GRANT UPDATE (street,city,state,zip) ON samp_db TO assistant@localhost

通常，你不想授予任何比使用者確實需要的許可權寬的許可權。然而，當你想讓使用者能建立一個暫存資料表以儲存中間結果，但你又不想讓他們在一個包含他們不應修改內容的資料庫中這樣做時，發生了要授予在一個資料庫上的相對寬鬆的許可權。你可以通過建立一個分開的資料庫（如tmp）並授予開資料庫上的所有許可權來進行。例如，如果你想讓來自mars.net域中主機的任何使用者使用tmp資料庫，你可以發出這樣的GRANT語句：

GRANT ALL ON tmp.* TO ""@mars.net

在你做完之後，使用者可以建立並用tmp.tbl_name形式引用tmp中的表（在使用者指定符中的""建立一個匿名使用者，任何使用者均匹配空白使用者名稱）。

1.3 使用者應該被允許系統管理權限嗎？

你可以允許一個資料庫的擁有者通過授予資料庫上的所有擁有者許可權來控制資料庫的訪問，在授權時，指定WITH GRANT OPTION。例如：如果你想讓alicia能從big.corp.com域的任何主機串連並具有sales資料庫中所有表的管理員權限，你可以用如下GRANT語句：

GRANT ALL ON sales.* TO alicia@%.big.corp.com INDETIFIED BY "applejuice" WITH GRANT OPTION

在效果上WITH GRANT OPTION子句允許你把訪問授權的權利授予另一個使用者。要注意，擁有GRANT許可權的兩個使用者可以彼此授權。如果你只給予了第一個使用者SELECT許可權，而另一個使用者有GRANT加上SELECT許可權，那麼第二個使用者可以是第一個使用者更“強大”。

2 撤權並刪除使用者

要取消一個使用者的許可權，使用REVOKE語句。REVOKE的文法非常類似於GRANT語句，除了TO用FROM取代並且沒有INDETIFED BY和WITH GRANT OPTION子句：

REVOKE privileges (columns) ON what FROM user

user部分必須匹配原來GRANT語句的你想撤權的使用者的user部分。privileges部分不需匹配，你可以用GRANT語句授權，然後用REVOKE語句只撤銷部分許可權。

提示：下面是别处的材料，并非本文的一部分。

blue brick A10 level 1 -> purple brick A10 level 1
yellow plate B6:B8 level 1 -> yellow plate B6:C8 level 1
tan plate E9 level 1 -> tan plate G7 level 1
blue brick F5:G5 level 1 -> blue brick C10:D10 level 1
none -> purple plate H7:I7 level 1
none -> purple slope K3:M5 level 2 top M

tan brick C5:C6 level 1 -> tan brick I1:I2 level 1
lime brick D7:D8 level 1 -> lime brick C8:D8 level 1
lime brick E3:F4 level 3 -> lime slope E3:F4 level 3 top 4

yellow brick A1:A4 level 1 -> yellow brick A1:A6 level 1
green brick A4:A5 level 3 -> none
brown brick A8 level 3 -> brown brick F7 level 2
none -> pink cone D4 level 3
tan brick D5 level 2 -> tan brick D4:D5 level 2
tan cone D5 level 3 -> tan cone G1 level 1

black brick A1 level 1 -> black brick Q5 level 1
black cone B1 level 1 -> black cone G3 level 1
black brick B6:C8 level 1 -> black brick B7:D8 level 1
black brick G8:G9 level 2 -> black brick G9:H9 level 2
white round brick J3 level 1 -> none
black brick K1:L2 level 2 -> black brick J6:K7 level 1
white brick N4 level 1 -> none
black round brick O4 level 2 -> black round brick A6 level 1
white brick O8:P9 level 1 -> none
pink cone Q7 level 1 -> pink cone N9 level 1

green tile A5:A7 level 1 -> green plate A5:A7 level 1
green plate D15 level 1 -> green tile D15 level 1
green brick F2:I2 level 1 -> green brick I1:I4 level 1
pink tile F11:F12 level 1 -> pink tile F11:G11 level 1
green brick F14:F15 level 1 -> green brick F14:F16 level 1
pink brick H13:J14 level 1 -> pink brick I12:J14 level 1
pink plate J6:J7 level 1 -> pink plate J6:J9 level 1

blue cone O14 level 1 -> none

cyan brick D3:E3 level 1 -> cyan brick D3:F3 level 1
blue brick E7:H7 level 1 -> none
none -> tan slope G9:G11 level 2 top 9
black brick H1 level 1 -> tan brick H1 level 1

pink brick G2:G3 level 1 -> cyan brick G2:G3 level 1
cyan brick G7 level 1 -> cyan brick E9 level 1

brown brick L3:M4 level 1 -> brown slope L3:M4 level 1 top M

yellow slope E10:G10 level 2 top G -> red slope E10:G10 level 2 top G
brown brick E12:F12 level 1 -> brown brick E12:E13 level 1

REVOKE語句只刪除許可權，而不刪除使用者。即使你撤銷了所有許可權，在user表中的使用者記錄依然保留，這意味著使用者仍然可以串連伺服器。要完全刪除一個使用者，你必須用一條DELETE語句明確從user表中刪除使用者記錄：

　　%mysql -u root MySQL
　　MySQL>DELETE FROM user
　　->WHERE User="user_name" and Host="host_name";
　　MySQL>FLUSH PRIVILEGES;

DELETE語句刪除使用者記錄，而FLUSH語句告訴伺服器重載授權表。（當你使用GRANT和REVOKE語句時，表自動重載，而你直接修改授權表時不是。